American History Museum’s Feminism Exhibit Contains Inaccuracies, Questionable Displays

 

The Smithsonian Institution’s American History Museum opened an exhibit about Women’s suffrage just days before the city shut down over coronavirus concerns. Now that the museum is open, visitors are able to see the museum’s take on feminism – and many will be disappointed.

The Federalist’s Christopher Jacobs visited the exhibit recently and reported its inaccuracies and bias in a column published Monday morning. Right off the bat, Jacobs notes a sign listing the years in which feminist milestones took place. The sign incorrectly claims Roe v. Wade was decided in 1970. In fact, Jacobs explains, the case began in lower courts during that year but a ruling from the Supreme Court – the landmark ruling referred to today – didn’t come until 1973. This inaccuracy is significant because the display mentions the first March for Life occurred in 1974.

“Tom McClusky, vice president of government affairs for the March for Life, noted another problem with the display: By (accurately) noting that the first March for Life occurred in 1974 while (inaccurately) claiming that the Roe decision came down in 1970, it falsely implies the pro-life movement took four years to respond to the ruling,” Jacobs wrote. “While it is good that the world’s largest annual human rights demonstration is recognized on the list, by getting the date wrong on the Roe v. Wade decision the Smithsonian missed the major connection between that event and the first March for Life, which happened exactly one year later.”
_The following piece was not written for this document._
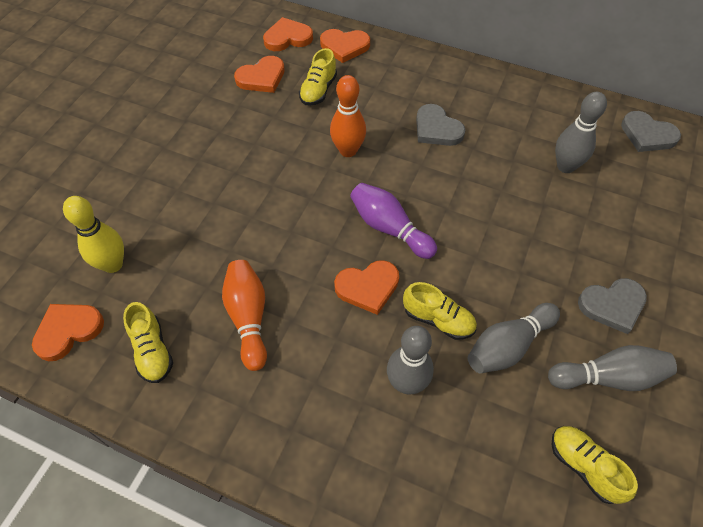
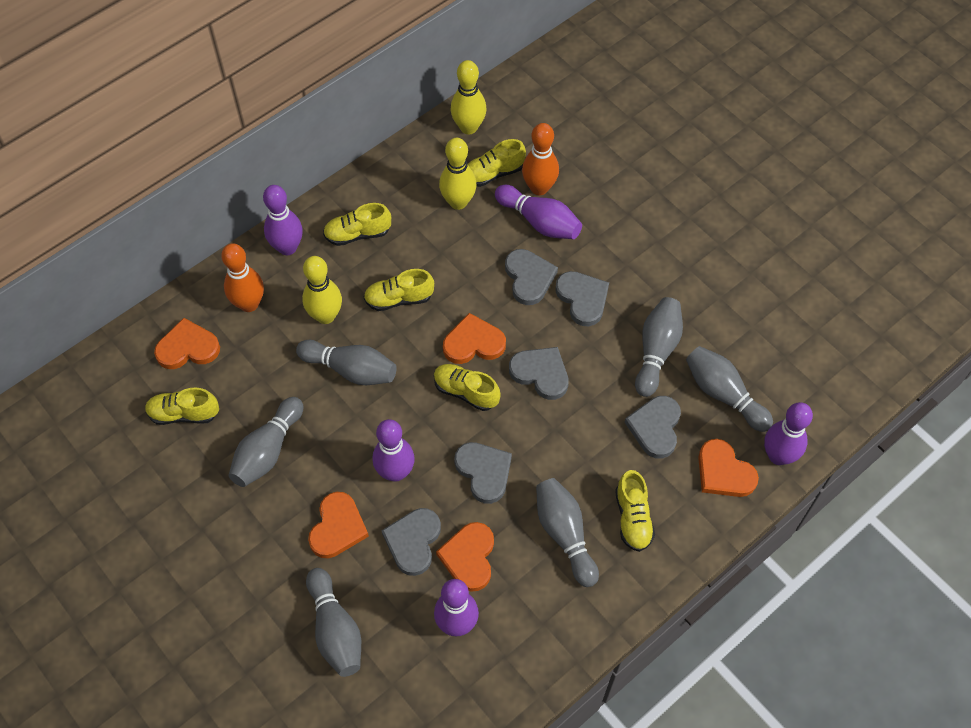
grey bowling pin: 4 -> 6
grey heart: 3 -> 6
purple bowling pin: 1 -> 5
yellow bowling pin: 1 -> 3
yellow shoe: 4 -> 6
Roe was decided by seven men to control women through the lie of abortion. In direct response, the March for Life was created by one woman to celebrate women and life and to work to overturn that horrible court decision,” Jacobs continued.
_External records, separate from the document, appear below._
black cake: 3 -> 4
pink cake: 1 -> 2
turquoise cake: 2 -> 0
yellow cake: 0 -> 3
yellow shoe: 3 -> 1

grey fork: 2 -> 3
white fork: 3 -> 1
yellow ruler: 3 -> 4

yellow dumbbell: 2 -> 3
The museum told Jacobs it would change the sign, but that is far from the only issue with the exhibit.

In a section about “the continuing struggle for equality,” the museum mentions the 2017 Women’s March, which wasn’t about equality but rather a visceral response to President Donald Trump’s election and liberal’s general disdain for right-leaning policies. The display even included examples of the pink “p***y hats” worn at the march, with the museum making clear they were based of female genitalia.

It is what the exhibit ignores that shows bias, Jacobs reported. The museum notes that “there was a backlash against the lighthearted hats when some marchers felt the symbolism excluded transgender women and women of color.” While transgender women and women of color were mentioned, the Women’s March display failed to note the anti-Semitism of the March’s founders. Jacobs reached out to the museum’s staff asking why anti-Semitism wasn’t mentioned in the display and received the following response:

The exhibition cases on the 1977 Women’s Conference and the 2017 Women’s March look at how the memory of the women’s suffrage movement, and tensions arising from the moment, can still be seen in the modern women’s movement. The curator discusses how new political symbols are made, how they are reconsidered, and sometimes unmade. The reference to women of color and transgender women was made in this context. We did not address the different, or specific, tensions between march organizers but do refer in a general way to conflicts and tensions ongoing to this day in another label.

As Jacobs noted, the Smithsonian’s museums received $1.047 billion of taxpayer money in fiscal year 2019.

This isn’t the first time the Smithsonian has displayed politically biased displays. As The Daily Wire previously reported, the National Museum of African American History posted “Aspects & Assumptions of White Culture,” claiming  “self-reliance,” “the nuclear family,” “objective, rational linear thinking,” and thinking “hard work is the key to success” are all signs of “whiteness.”

In addition, the same museum also ignores Justice Clarence Thomas, devoting more time to the woman who dubiously accused him of sexual assault than his accomplishments as a member of the Supreme Court.